Un mariage avait été projeté entre le troisième
des Torelli et Maschesella, héritière des Adelardi, afin
de réconcilier les deux familles; le marquis Azzo V d'Este enleva
l'héritière et la fit épouser par Obizzo ; les biens
des Adelardi passèrent ainsi à la maison d'Este qui
prit pied dans le Ferrarais et la marche d'Ancône; Azzo d'Este fut,
à la fin du XIIe siècle,
le personnage dirigeant de Ferrare. La lutte continua après lui;
son fils, Azzo VI, fut trois fois chassé de Ferrare par Salinguerra
Torelli qu'appuyait Ezzelino; trois fois il y entra, mais il fut définitivement
vaincu à San Bonifacio et mourut peu après (novembre 1242).
Le marquis Aldobrandino qui lui succéda
conclut avec Salinguerra un pacte aux termes duquel les deux rivaux se
partageaient le gouvernement de la ville, désignant le podesta en
commun. Mais Aldobrandino, vaincu par Ezzelino, disparut dès 1215.
Son jeune frère Azzo VII (né vers 1205, mort le 17 février
1264) fut d'abord le plus faible. Salinguerra Torelli, marié à
une soeur d'Ezzelino le Jeune, domina Ferrare jusqu'en 1240. Les bourgeois
lui étaient très favorables. Son habile politique avait beaucoup
enrichi la ville par le développement de son commerce. Mais, à
partir de 1229, la guerre reprit acharnée entre les guelfes et les
gibelins, les Este et les Romano; le mariage de
Rinaldo, fils d'Azzo VII, avec Adélaïde, fille d'Alberic de
Romano, n'amena qu'une courte trêve. Appuyé par la ligue lombarde
et par les Vénitiens, Azzo d'Este fit subir de tels dommages aux
Ferrarais qu'ils finirent par passer au parti guelfe; Hugo Ramperti ouvrit
les portes de la ville; Salinguerra fut interné à Venise,
son palais démoli, ses partisans bannis (1240). Ferrare passa sous
la domination des Vénitiens, puis d'Azzo d'Este. Celui-ci transporta
au Sud du Pô le centre de la maison d'Est ; elle semblait très
compromise; au Nord, Ezzelino lui avait enlevé ses possessions;
Rinaldo, fils d'Azzo, avait péri; son petit-fils Obizzo survivait
seul.
Mais après la mort de Frédéric
II, la maison de Romano sombra; en 1259, Ezzelino périt. Ses implacables
adversaires, les Este, triomphaient. Le jeune Obizzo
II, petit-fils d'Azzo II (né vers 1240, mort le 13 février
1293), ajouta à la seigneurie de Ferrare celle de Modène
(1288) et de Reggio. Son fils, Azzo VIII (mort le 31 janvier 1308), hérita
de ces trois seigneuries ; mais ses frères Francesco et Aldobrandino
lui disputèrent Modène et Reggio (1294), d'où les
habitants le chassèrent en 1306; il ne se maintint qu'à Ferrare.
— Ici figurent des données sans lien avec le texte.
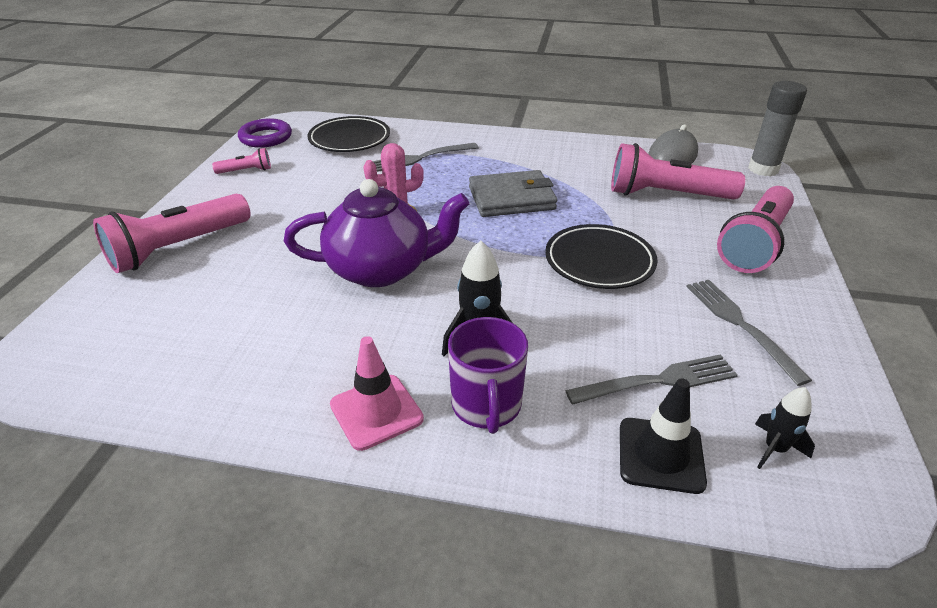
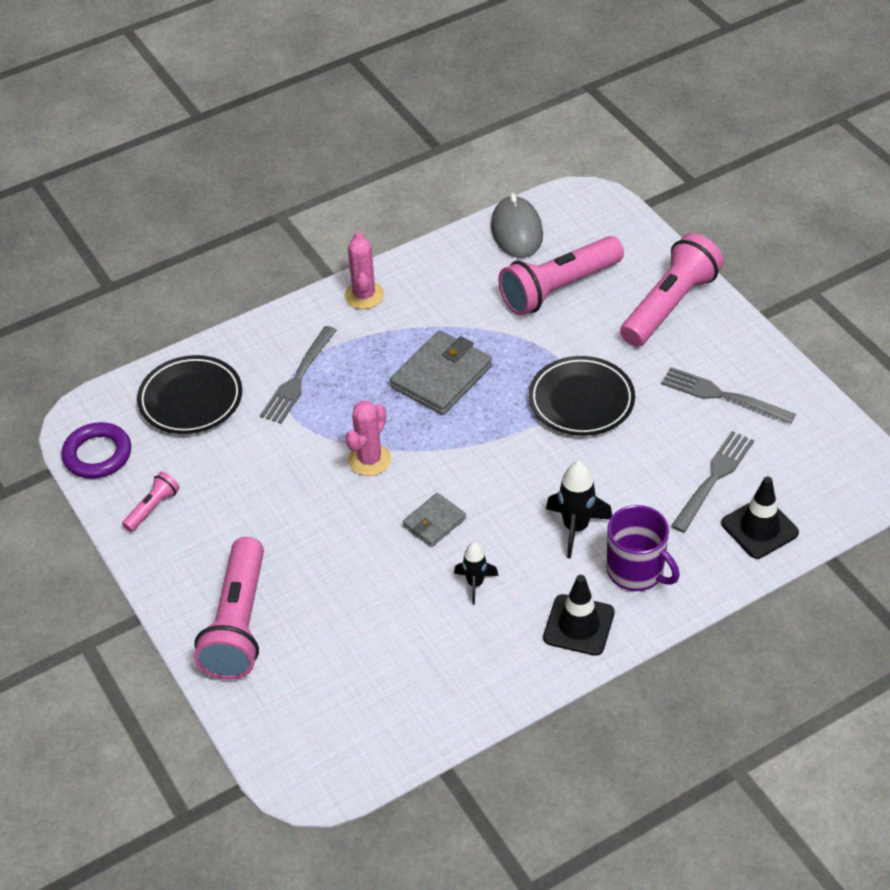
camera: 40 degrees left, 10 degrees up
(376, 412) = (579, 625): pink traffic cone -> black traffic cone
(381, 269) = (434, 522): purple teapot -> grey wallet
(521, 142) = (364, 295): none -> pink cactus
(755, 244) = (669, 305): pink flashlight -> pink flashlight turned 135 degrees counterclockwise
(763, 169) = (603, 203): grey glue stick -> none
(774, 449) = (811, 479): black rocket -> black rocket (475, 584)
Il désigna pour successeur Folco III, fils de son fils bâtard,
Fresco. Mais les deux oncles, Francesco et Aldobrandino, s'adressèrent
au pape et lui demandèrent l'investiture; Ferrare redevenait effectivement
un fief du saint-siège. Fresco, ne pouvant résister, céda
Ferrare aux Vénitiens et se retira à Venise
avec son fils Folco. Un podesta vénitien gouverna la ville (1308).
Elle fut reprise bientôt par les troupes pontificales, mais Clément
V la donna à Robert de Naples .
Francesco et Aldobrandino Il le combattirent, mais sans succès;
ils étaient réduits au marquisat d'Este (avec les monts Euganéens
et Rovigo). Francesco fut tué en 1312; Aldobrandino II disparaît
à la même époque. Ses trois fils, Rinaldo (mort en
1335), Obizzo III (mort en 1352) et Niccolo Ier (mort en 1346), et ceux
de Francesco Azzo et Bertoldo rentrèrent à Ferrare en 1317;
la population, exaspérée par les soldats catalans de Robert
de Naples, s'était soulevée contre eux, aidée par
le marquis d'Este et les Bolonais; elle prit
le château Tebaldo où s'étaient
réfugiés les Catalans et les massacra; le 15 août,
les trois fils d'Aldobrandino II reprenaient la seigneurie de Ferrare.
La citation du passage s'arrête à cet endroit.